Charleston City Councilman Peter Shahid, a practicing attorney and 2019 mayor pro tempore, announced today he is running for mayor of Charleston.

Shahid, who represents areas in West Ashley surrounding Sam Rittenberg Boulevard, joins two other potential challengers to Charleston Mayor John Tecklenburg’s officially non-partisan seat — Democratic politico Clay Middleton and outgoing S.C. GOP Rep. William Cogswell. Neither have made an official decision, they told the City Paper in a report earlier this month

“Over the last year, I have had countless Charlestonians urging me to consider running for mayor,” Shahid said in a statement. “I have been humbled by their encouragement and faith in my ability to lead our wonderful city. After two terms on City Council, I have grown frustrated with the direction of our beloved city under the current administration. Now more than ever, our city needs a mayor who possesses strong leadership and has a vision for the future.”  
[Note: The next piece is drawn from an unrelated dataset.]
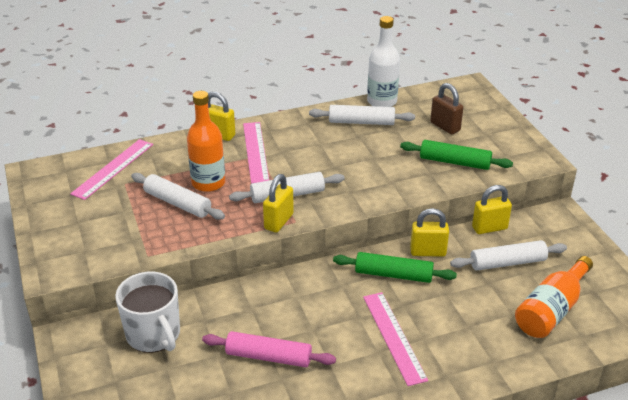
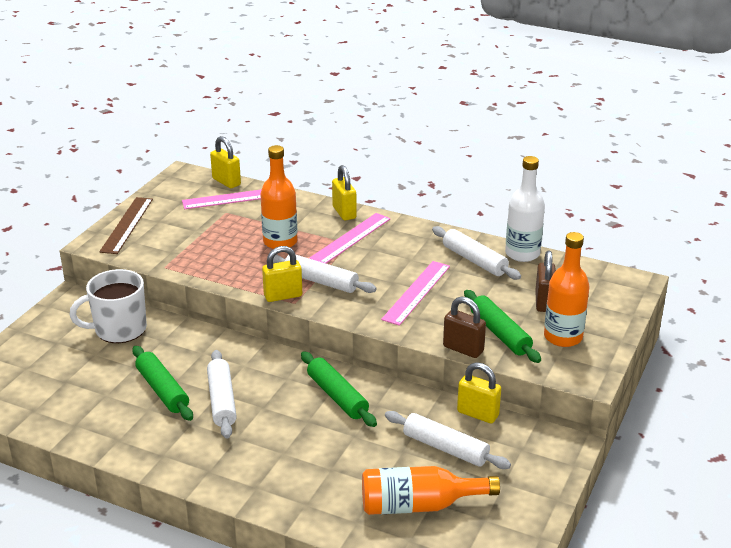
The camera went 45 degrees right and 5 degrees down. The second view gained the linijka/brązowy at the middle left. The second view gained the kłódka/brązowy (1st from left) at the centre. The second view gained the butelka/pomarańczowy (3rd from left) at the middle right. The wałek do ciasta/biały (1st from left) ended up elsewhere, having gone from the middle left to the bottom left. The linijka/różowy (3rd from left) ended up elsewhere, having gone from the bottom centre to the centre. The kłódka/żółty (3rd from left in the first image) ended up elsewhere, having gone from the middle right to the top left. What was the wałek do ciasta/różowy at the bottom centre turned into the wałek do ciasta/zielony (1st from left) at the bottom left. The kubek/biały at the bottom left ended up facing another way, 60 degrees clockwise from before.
Shahid said he will build his campaign over the next few months, focusing on ideas that reflect every district of Charleston, including the peninsula, West Ashley, James Island, Johns Island and Daniel Island. 

Shahid was an assistant public defender in Charleston County from 1981 to 1984, when he partnered in the law firm of Shahid and Taylor until 1988. From there, he was an assistant United States attorney for the District of South Carolina from 1988 to 1997 and has been a sole practitioner at the Shahid Law Office, LLC since 1997. He was appointed as an associate municipal judge for the Town of Mount Pleasant from 1997 to 2006.

Shahid was first elected to City Council in 2015, the same year Tecklenburg was elected mayor.

The election is still a year-and-a-half away, slated for November 2023. And there will almost certainly be more challengers to throw their hats into the ring leading up to election day.

“The next city election is still a full year-and-a half away,” Tecklenburg told the City Paper in a statement. “Between now and then, my job as mayor is to stay focused on the common-sense priorities that matter most to our citizens — fixing flooding, fighting crime, easing traffic and building affordable housing — and that’s exactly what I’m doing.”

Shahid and Middleton both said they would focus on the future of Charleston if elected mayor.

“When my grandfather arrived here in 1899, Charleston was a different place: a city with many  struggles and challenges,” Shahid said in a statement. “Today, we are a city whose possibilities are only limited by the minds of  those tasked with orchestrating and implementing our next phase of growth and prosperity. We need competent, decisive leaders to lead us to the future.”

“It’s about the future, like all elections,” Middleton told the City Paper. “If I do decide to run, it’s going to be focused on my role in shaping the future of Charleston, the city I grew up in, and the community that invested so much in me and my upbringing, as a way to give back.”